Our operations are governed by robust Standard Operating Procedures (SOPs) and fully aligned with international Good Clinical Practice (GCP) guidelines. By combining global standards with strong local expertise, we help clients navigate complex and evolving regulatory environments—from initial submissions through site activation and close-out, including during regulatory inspections.
Key Strengths:
- Compliance: Adherence to international GCP and regional regulatory guidelines
- SOPs: Robust Standard Operating Procedures applied across all studies in line with international standards
- Regulatory Intelligence: Staying up to date with global regulatory developments and assessing their local impact
- Inspection Readiness: Managing client engagement with regulatory authorities and ensuring inspection readiness
- Proven Track Record: 100% of MCT studies completed with no critical regulatory findings.
Local Compliance Expertise
MCT’s regulatory specialists bring deep, country-specific experience to interpret local requirements, anticipate authority expectations, and help clients avoid delays or regulatory findings.
In regions where regulations are complex or not fully digitalized, our local experts provide practical, on-the-ground guidance to ensure studies progress efficiently and compliantly.
How We Support Local Compliance
- Regulatory Intelligence: Active monitoring of country-specific regulations
- Digital Database: Continuously updated for easy access to regulatory changes
- Tailored Planning: Compliance strategies customized for each country
- Proactive Risk Management: Early identification and mitigation of issues
- Site-Level Guidance: Ensuring compliance with local laws and GCP standards
- Global Coverage: Regulatory tracking across 50+ countries with a digital LMS Learning Management System
Data Integrity and Security
Protecting patient data and ensuring data integrity are fundamental to the quality of our clinical research. MCT ensures that all clinical trial data are accurate, secure, and fully auditable throughout the study lifecycle.
Our teams follow strict SOPs and receive continuous training programs, supported by industry-standard cybersecurity practices to guarantee confidentiality, traceability, and regulatory compliance.
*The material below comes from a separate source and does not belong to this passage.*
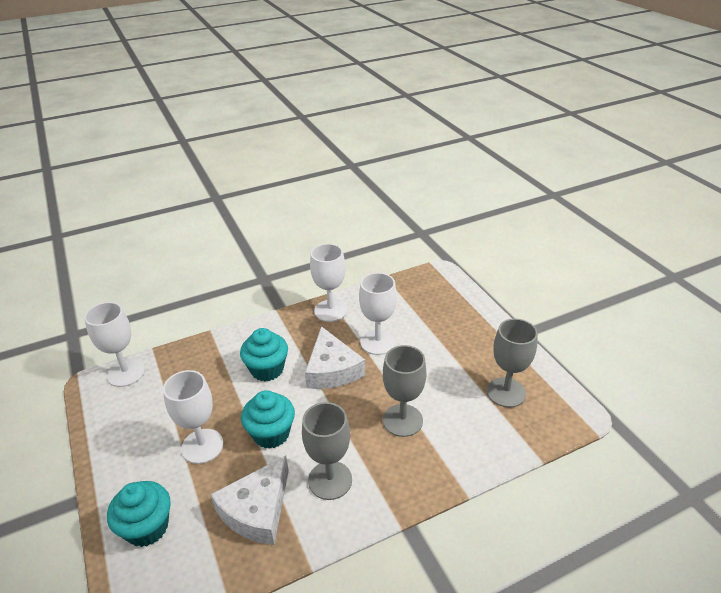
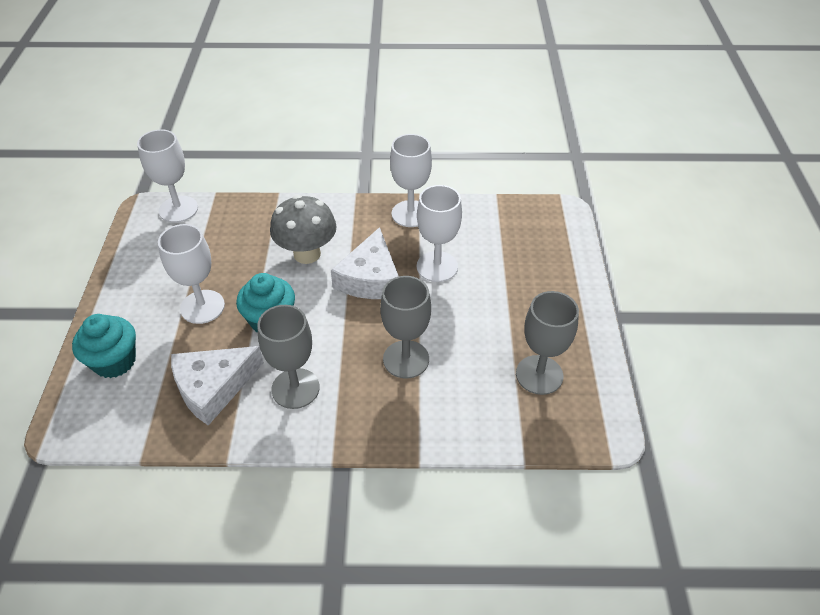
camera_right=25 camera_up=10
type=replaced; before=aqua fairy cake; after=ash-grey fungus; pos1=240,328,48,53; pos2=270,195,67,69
Data protection measures include:
- Secure access controls and role-based permissions
- Data encryption and system-level safeguards
- Regular system audits and validation checks
- Backup procedures and breach escalation protocols
- Full audit trails to ensure traceability and integrity
Quality Assurance and Auditing
Quality assurance is at the core of everything MCT does. Our Quality Assurance (QA) framework supports continuous improvement, ensures regulatory compliance, and builds long-term trust with our clients.
An independent QA department reports directly to General Management, providing strong oversight through regular quality reviews at leadership level. This governance ensures that compliance decisions are consistent, well documented, and aligned with both local regulations and international standards.
Key Features of Our Quality Framework
- Robust Documentation: Quality documents maintained in line with regulatory and industry best practices
- Comprehensive Audits: Internal and contracted audits conducted across all study phases
- Sub-Contractor Assessment: All partners are verified to meet MCT’s high standards.
- Proven Client Trust: 85% repeat business rate and over 100 client audits completed successfully
Qualification and Training
At MCT, a well-trained team is essential to quality and compliance. All staff complete mandatory and regularly refreshed training in GCP, SOPs, and other regulatory requirements. This ensures commitment to quality, strengthens audit and inspection readiness, and supports high-quality, ethical clinical research.